Managing Negative and Difficult People
United Bravo Price in Pakistan. Despite how much I adore her. Talking to her exhausts me. My friend always rants. For half an hour about everything. That’s difficult, miserable. Or unfair whenever I call him.
Some of her writings explore. The wrongs people have done to her. And others explore the hopelessness of life in general.
She rarely asks how I’m doing? And she never listens to me. For more than a few minutes. Before shifting the focus back to herself.
Sometimes I wonder about my motive. It is to boost my ego. By offering good advice. Or even to feel better about my own reality. I tell myself. That I call because I care. But I wonder. If I have ulterior motives.
They all share one thing. Negative energy is limitless. That affects everyone around them.
I was thinking today. That’s how we deal with negative people?
Criticism, belligerence, anger. Or rude behavior that seems chronic.
How do you remain compassionate? Without becoming enmeshed. In someone else’s despair. When they drain everyone around them?
What can you do? You don’t reinforce their negativity. Or maybe even help them?
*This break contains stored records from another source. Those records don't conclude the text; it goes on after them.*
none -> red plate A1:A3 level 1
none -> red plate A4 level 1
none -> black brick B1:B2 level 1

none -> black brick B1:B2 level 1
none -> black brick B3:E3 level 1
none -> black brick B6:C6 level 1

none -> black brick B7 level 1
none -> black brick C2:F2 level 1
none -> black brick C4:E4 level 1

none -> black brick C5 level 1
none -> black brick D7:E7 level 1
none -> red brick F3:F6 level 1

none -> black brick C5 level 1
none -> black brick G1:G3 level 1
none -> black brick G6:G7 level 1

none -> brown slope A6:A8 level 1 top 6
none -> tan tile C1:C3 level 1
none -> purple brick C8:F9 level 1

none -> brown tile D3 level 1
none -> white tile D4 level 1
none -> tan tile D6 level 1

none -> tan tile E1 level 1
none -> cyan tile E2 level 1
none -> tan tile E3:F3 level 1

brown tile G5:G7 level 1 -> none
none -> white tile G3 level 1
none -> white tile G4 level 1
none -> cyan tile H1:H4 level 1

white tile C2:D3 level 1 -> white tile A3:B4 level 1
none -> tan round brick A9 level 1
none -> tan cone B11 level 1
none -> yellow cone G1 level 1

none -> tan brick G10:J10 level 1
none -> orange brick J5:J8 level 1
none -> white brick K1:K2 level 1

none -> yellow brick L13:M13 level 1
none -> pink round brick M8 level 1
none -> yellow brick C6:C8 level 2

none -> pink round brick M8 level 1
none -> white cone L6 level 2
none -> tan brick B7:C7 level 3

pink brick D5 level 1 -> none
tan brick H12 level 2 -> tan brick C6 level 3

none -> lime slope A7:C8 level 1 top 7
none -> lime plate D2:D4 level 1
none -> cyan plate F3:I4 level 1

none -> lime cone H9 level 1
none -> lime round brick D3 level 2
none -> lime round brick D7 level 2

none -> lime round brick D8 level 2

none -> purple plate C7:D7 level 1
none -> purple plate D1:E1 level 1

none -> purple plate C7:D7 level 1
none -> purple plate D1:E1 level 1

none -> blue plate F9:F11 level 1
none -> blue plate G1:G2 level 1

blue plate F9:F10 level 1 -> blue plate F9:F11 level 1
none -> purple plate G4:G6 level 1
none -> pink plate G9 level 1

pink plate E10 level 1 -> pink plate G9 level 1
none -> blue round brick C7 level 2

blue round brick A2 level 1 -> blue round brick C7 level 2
I came up with the following:
Don’t Judge Or Assume
When you assume you know someone. It’s hard to offer compassion. This guy is a jerk. She’s a complainer. Let’s choose another noun.
The possibility that someone. They will wake up one day. And acting differently cannot be discounted. Even if it seems unlikely. I panic in my United Bravo Price in Pakistan
When you think negatively. You show it in your body language.
It is easy for someone. That someone has a tendency. For being negative to mirror that behavior.
Try approaching them. With your more positive mindset. Be optimistic.
Who knows? Perhaps they will surprise you.
If you are dealing with them. Repeat this in your mind. Understand your pain.
The most helpful thing. What I can do? It is not fed to them. This may enable you to approach them in a way. That is both kind and firm. So that they don’t bring. Everyone down along with them.
Establish a Positive Boundary
When other people. Try to enter your space with negativity. You might be told to visualize a bright white light. That surrounds yourself to maintain a positive space.
My brain responds better to words. Then visualizations. So this does not work for me.
As a result. I tell myself. That I can only control the positive space. Which I create around me.
When I interact with this person. I try to do the following two things. In this order of importance:
Keep my environment positive.
As soon as they are too negative. So it becomes hard to be protected. I need to walk away.
The best way to create the desired result . It is to encourage them to feel more positive. Not act more positively.
Get Rid of Negative Thinking
even if for just a moment. I mentioned this earlier. As long as I let my depressed friend. Allow her to complain about life’s injustices. She will rant.
Some part of me. That wants to play amateur psychiatrist. By getting her to talk. And then helping her see things. From a more positive perspective.
After all. I can’t change her completely. Within one phone call. It’s up to her.
Furthermore. I can’t listen for hours on end. As I have in the past.
As long as I listen compassionately. For a short time. I can then help. Her focus on something positive right now.
For instance, I can ask her about her upcoming birthday. We can drive in United Bravo Price in Pakistan for party
It’s a great day for a walk. So I can remind her.
Don’t worry about solving or fixing them. Focus on helping them now.